With 12 volts back feeding the EEC circuit at the EVR, we checked each sensor circuit at the engine side of the C101 connector.
With the C101 disconnected, the short circuit between pins 93 and 94 disappeared. This isolated the problem to the few inches of wire between the male side of C101 and the PCM. With C101 still disconnected, but with BOB plugged in between the PCM and the PCM connector, we measured a 2.6 ohm short between pins 93 and 94.
Bingo! With the BOB connected to the PCM and the vehicle harness disconnected, we read a hard short between PCM pins 93 & 94. The PCM drivers were compromised, possibly having been damaged by the first shorted O2 heater. Furthermore, since theO2 heater circuit readings it was getting didn’t add up, the PCM opted to shut all three of the heaters down and throw DTC’s for every one of them. I haven’t seen this strategy spelled out in any of the books.
Measuring from 94 to 95 produced infinite resistance, as did 93 to 95. Disconnecting the PCM caused the short circuit to evaporate. The F150 would need a $280 PCM.

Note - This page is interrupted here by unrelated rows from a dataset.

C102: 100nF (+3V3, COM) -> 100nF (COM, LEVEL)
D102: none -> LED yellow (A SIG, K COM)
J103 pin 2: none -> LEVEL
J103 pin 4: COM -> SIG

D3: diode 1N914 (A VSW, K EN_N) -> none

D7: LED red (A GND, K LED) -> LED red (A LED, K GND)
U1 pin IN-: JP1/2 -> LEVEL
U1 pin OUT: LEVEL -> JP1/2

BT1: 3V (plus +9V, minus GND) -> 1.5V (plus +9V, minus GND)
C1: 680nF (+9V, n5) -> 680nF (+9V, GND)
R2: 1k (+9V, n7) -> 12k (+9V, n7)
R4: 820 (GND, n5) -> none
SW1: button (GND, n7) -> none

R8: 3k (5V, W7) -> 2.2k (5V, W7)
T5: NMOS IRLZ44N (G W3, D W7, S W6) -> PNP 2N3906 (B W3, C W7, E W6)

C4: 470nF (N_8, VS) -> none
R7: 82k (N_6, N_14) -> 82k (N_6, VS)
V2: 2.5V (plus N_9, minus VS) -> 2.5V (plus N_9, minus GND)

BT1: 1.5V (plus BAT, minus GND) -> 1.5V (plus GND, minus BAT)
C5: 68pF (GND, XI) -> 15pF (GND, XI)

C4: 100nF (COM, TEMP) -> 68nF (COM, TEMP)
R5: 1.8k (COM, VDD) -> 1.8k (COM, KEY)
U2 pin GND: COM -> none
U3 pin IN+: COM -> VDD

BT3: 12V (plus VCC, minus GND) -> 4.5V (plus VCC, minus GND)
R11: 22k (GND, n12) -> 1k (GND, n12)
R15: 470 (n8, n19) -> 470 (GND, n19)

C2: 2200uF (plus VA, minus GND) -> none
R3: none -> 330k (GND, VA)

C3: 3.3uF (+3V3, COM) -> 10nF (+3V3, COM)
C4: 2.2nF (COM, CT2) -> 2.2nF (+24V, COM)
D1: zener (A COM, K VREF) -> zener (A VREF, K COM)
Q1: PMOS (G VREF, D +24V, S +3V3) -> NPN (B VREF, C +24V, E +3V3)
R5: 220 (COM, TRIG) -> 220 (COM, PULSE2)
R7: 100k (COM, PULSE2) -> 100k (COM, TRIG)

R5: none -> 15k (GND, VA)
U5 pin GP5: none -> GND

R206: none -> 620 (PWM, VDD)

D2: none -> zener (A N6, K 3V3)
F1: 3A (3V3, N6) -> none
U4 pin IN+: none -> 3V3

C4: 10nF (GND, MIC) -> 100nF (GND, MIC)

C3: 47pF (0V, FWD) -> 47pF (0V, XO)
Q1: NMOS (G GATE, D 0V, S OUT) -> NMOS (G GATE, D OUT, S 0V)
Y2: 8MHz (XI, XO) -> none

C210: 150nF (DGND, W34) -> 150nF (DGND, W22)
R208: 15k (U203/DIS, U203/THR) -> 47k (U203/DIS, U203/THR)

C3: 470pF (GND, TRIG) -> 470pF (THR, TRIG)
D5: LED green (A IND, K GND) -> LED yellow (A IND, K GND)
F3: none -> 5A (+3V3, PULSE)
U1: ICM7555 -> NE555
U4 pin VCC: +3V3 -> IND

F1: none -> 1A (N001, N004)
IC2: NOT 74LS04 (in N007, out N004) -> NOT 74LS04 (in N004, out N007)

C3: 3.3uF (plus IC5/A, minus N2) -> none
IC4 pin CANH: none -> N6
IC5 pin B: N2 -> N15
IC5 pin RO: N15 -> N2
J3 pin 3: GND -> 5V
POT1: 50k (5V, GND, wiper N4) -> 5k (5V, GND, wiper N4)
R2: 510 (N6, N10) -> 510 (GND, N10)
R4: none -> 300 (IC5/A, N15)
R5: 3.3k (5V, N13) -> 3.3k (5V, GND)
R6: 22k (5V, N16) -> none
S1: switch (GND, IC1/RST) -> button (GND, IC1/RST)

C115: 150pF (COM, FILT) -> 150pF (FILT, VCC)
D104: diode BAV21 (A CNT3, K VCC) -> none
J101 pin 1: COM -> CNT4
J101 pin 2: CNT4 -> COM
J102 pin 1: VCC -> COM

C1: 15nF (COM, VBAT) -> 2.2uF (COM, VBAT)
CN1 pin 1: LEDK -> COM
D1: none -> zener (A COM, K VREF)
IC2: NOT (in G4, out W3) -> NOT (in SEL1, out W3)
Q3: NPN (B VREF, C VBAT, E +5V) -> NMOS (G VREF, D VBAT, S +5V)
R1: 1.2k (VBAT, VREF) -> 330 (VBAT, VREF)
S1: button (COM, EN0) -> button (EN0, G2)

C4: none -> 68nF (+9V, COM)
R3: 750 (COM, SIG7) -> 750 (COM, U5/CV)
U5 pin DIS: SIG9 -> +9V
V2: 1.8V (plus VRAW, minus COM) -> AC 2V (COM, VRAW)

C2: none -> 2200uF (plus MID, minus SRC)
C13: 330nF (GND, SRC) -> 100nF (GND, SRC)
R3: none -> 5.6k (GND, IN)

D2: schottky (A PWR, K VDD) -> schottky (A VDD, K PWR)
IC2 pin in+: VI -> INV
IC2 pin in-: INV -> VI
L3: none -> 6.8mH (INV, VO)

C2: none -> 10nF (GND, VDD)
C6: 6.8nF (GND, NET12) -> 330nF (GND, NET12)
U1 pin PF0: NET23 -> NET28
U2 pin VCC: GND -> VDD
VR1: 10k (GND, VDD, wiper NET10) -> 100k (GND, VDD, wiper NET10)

An interesting side note to this story is the fact that the PCM detected the short and knew enough to shut all the heater circuits down. Also interesting is that while it only showed a fault on sensor 2/1, it was throwing codes for every O2 heater on the truck, and since the heaters were shut down, the sensors were largely unresponsive unless a long test drive was under way. On a long drive, the exhaust stream would heat the sensors to the point that the fuel trims looked good, but the UCD guy’s test drive somehow satisfied the drive cycle criteria the PCM needed to re-illuminate the MIL. The original 1/1 sensor was long gone by this time, but its internal heater may well have been shorted, which could been the causal factor in the destruction of the PCM’s internal circuitry.